Antoine Garrec (2016)

À pont l’abbée, une petite ville bretonne, dans les années 70, un groupe de jeunes, davantage en manque d’occupations que réellement habité par le désir de terrifier, émaille le quotidien de la commune de bagarres alcoolisées, de tirs de fusils à plombs et de particules fines émanant des pots d’échappements grondants de leur horde de DS noires. Le musicien et réalisateur Antoine Garrec a rencontré les contemporains de cette époque mouvementée pour en savoir plus sur cette légende celtique. Comme pour son album Plastique Sahara sorti en octobre 2020, le breton animé d’un esprit DIY sans faille nous offre des instants de grâce drôles et lunaires. Le cinéma amateur souvent emprunté par son désir suffocant de mimer le cinéma professionnel trouve ici une respiration, dans un documentaire libre de tout standards de formes ou de narrations.

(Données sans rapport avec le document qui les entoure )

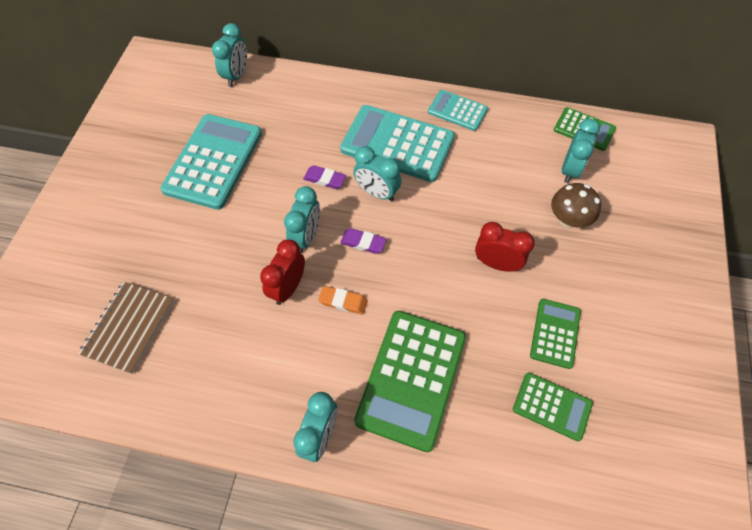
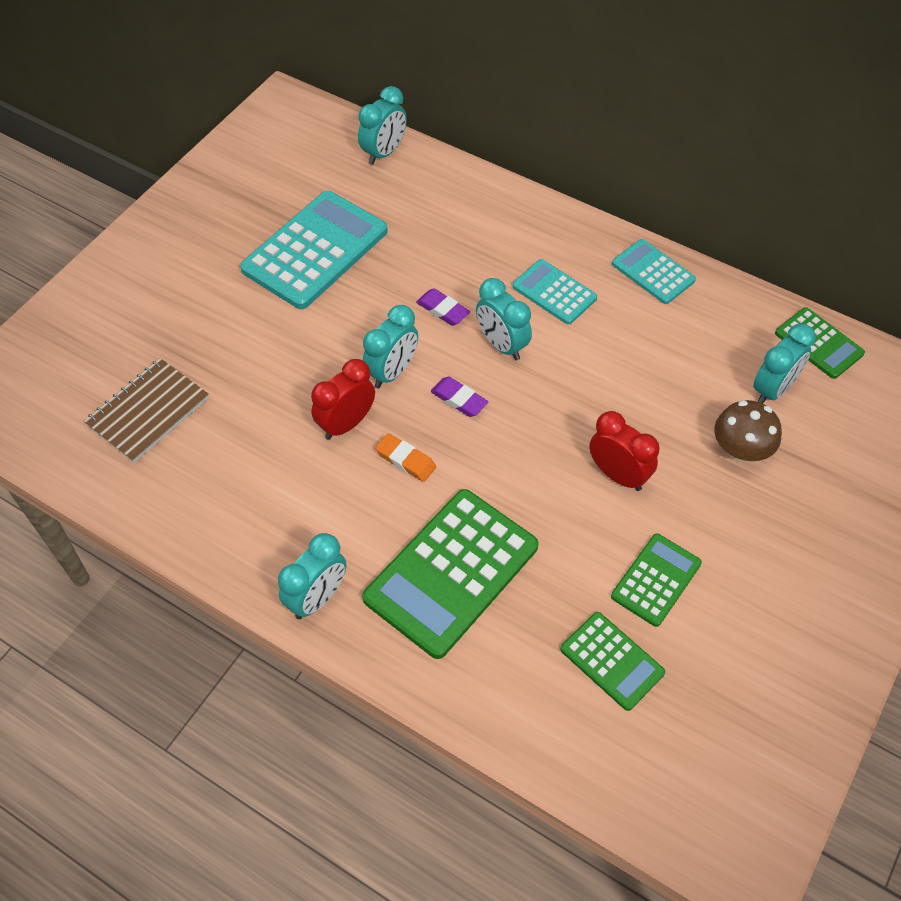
camera: 20 degrees right, 5 degrees down
(397, 144) = (554, 292): turquoise calculator -> turquoise calculator, size x0.54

Jusque sur la tombe de Merlin, le film d’Antoine Garrec vise juste car tout nous semble si près, les dessins d’enfants, les bars de petites villes, les légendes locales et les histoires d’amours fantasmées, et si loin tant le gang des DS semble être né d’un désir infalsifiable de faire du cinéma avec le moindre bout de quotidien, sans pour autant le travestir.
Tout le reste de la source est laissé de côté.